Undocumented Students Lead a Nationwide Call for Sanctuary Campuses

Young protestors with raised fists and protest signs
December 02, 2016
Alexandra Wagner

In the wake of president-elect Donald Trump’s victory last month, many undocumented students and allies issued demands for “sanctuary campuses” which has deep roots in the solidarity movement of the 1980s to protect Central America refugees. The movement drew on Judeo-Christian principles of “sanctuary” which relied on churches and synagogues as a place of refuge.

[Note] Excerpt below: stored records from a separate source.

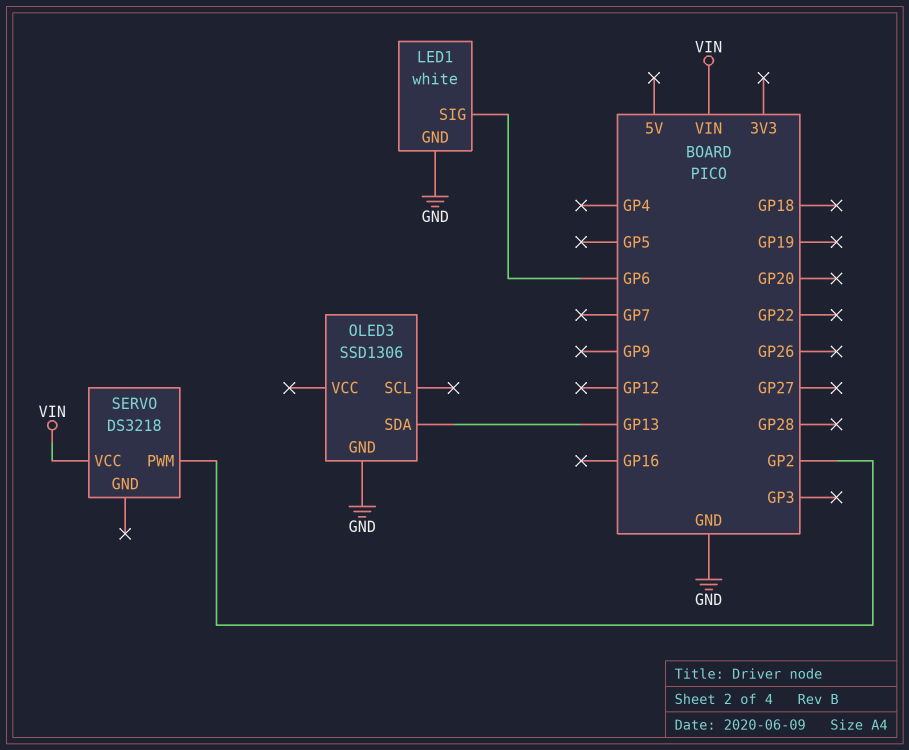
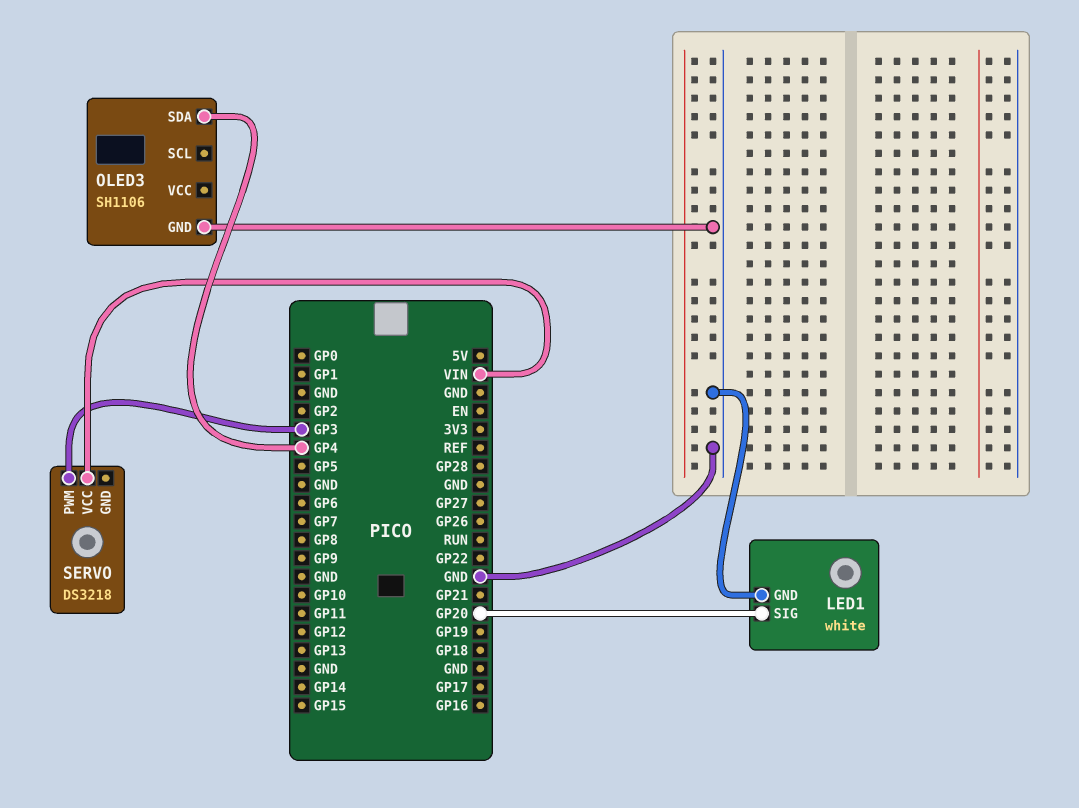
LED1 pin SIG: GP6 -> GP20
OLED3: SSD1306 -> SH1106
OLED3 pin SDA: GP13 -> GP4
SERVO pin PWM: GP2 -> GP3

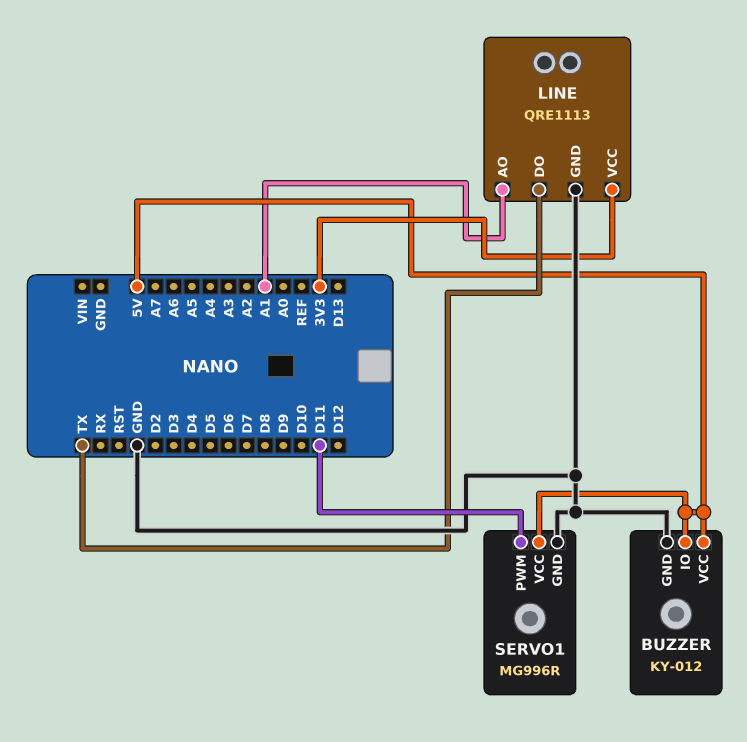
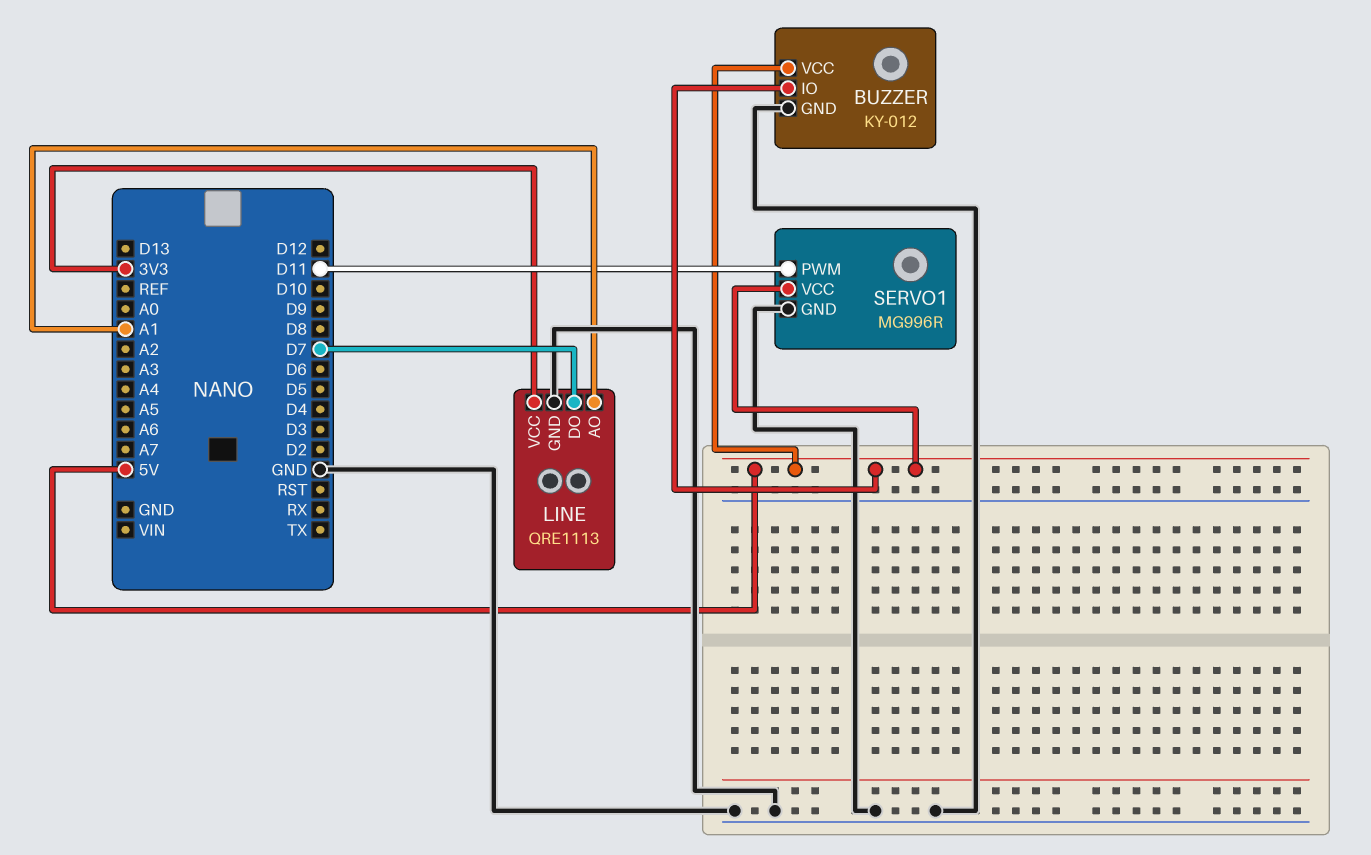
LINE pin DO: TX -> D7

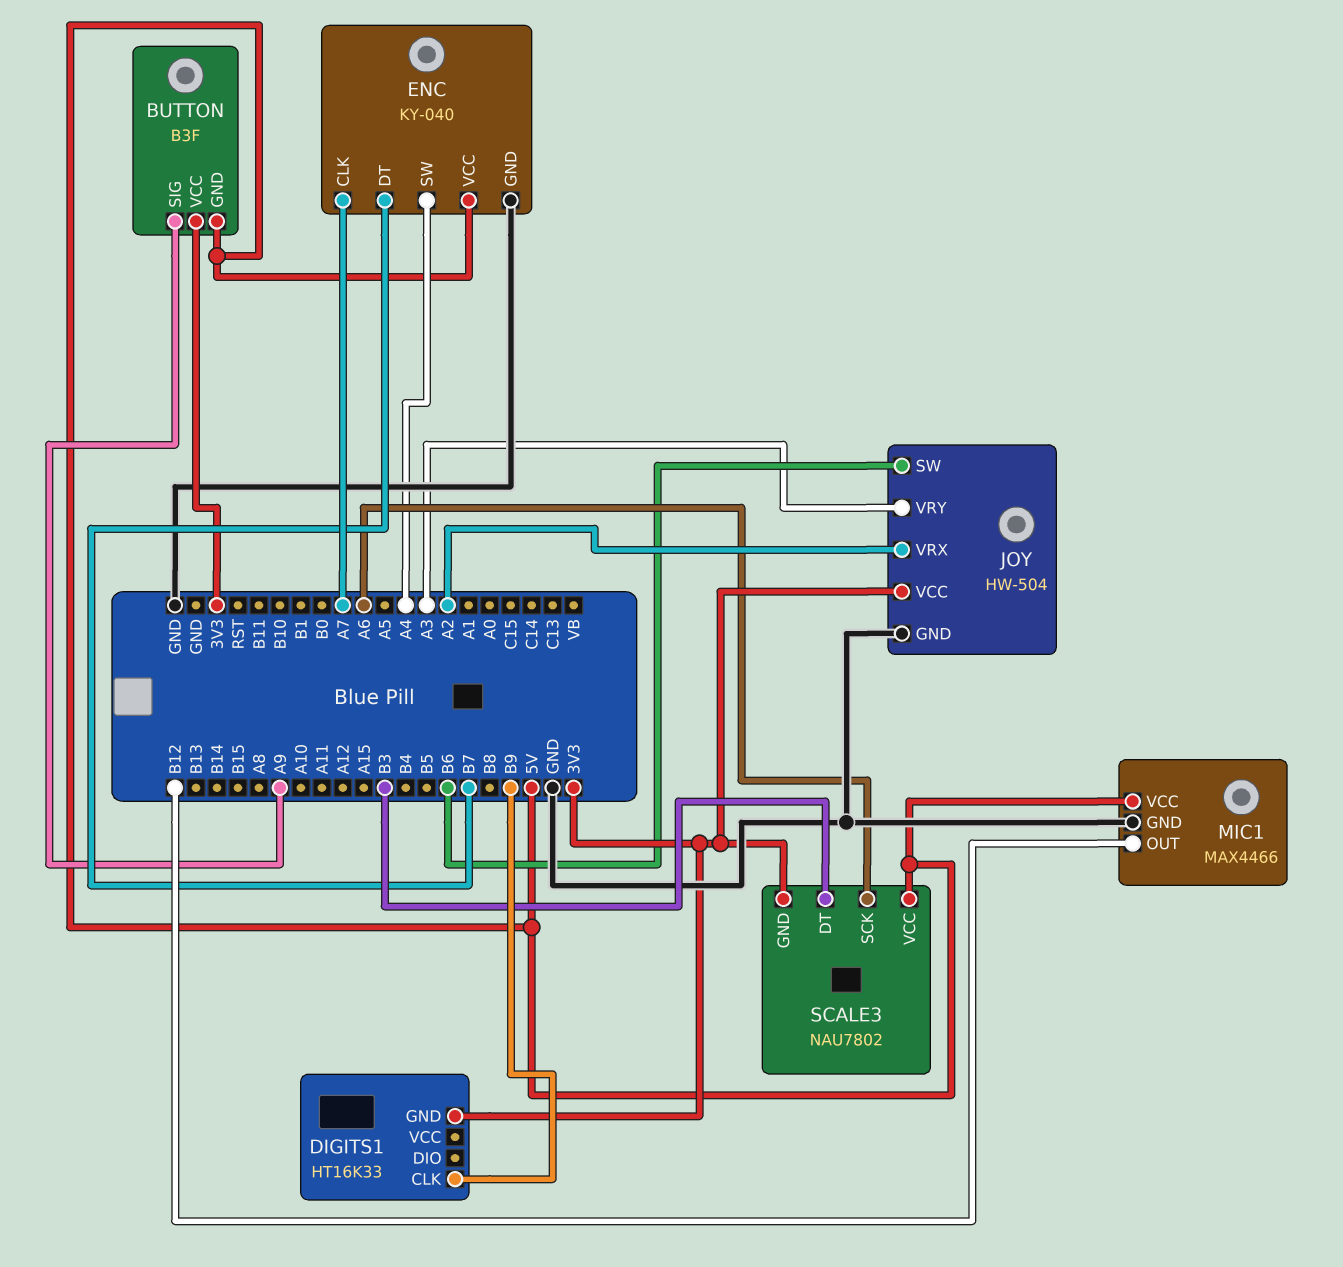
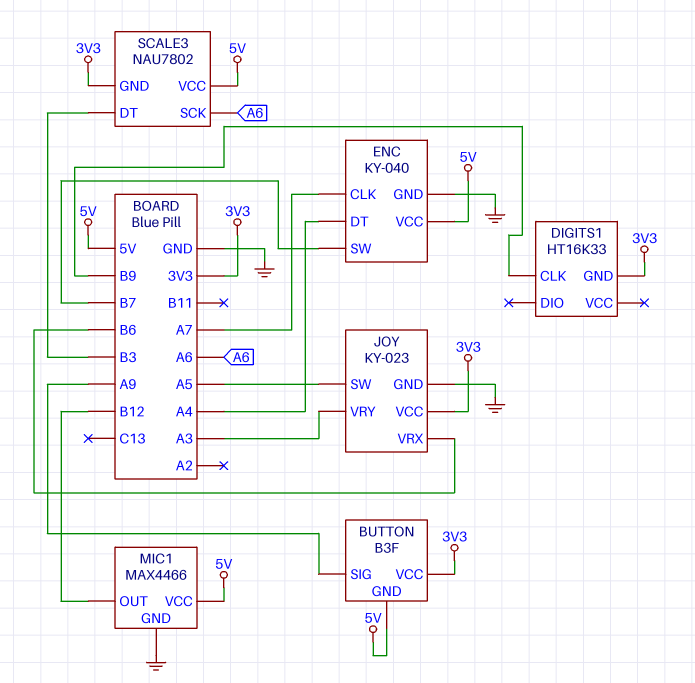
ENC pin DT: B7 -> A4
ENC pin SW: A4 -> B7
JOY: HW-504 -> KY-023
JOY pin SW: B6 -> A5
JOY pin VRX: A2 -> B6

The current calls for sanctuary are multi-faceted, and include demands to do as much as possible to resist cooperation with Immigration and Customs Enforcement (ICE) as well as calls to create lines of financial aid for students who will in all likelihood lose their DACA (Deferred Action for Childhood Arrivals) status, as well as many other undocumented students left out of the now embattled program. President-elect Donald Trump and his restrictionist advisors have promised to end DACA on day one of the new administration, and are now calling for immediate deportation of 2-3 million undocumented immigrants labeled “criminals.”

The sanctuary movement has gained traction. Pomona College has led a call for the preservation and expansion of DACA. The chancellor of the California State University system has agreed that the 23 campus system “will not enter into agreements with state or local law enforcement agencies, Homeland Security, or any other federal department for the enforcement of federal immigration law.” University of California Merced administrator Alejandro Delgadillo is in favor of declaring UC Merced a Sanctuary Campus, citing student fear to visit campus because they are afraid of confrontation with an immigration officer and subsequent deportation. Other campus administrators are considering this option due to current students’ condemnation of their university’s “extreme lack of care” toward Hispanic students. 

Additionally, as of 2016 there are over 200 US cities that are designated as Sanctuary Cities in the United States. Although Trump has vocalized his plans to cancel federal funding to all Sanctuary Cities, including New York and Washington D.C., the present widespread push for Sanctuary Campuses offers a glimmer of hope. The fight is far from over.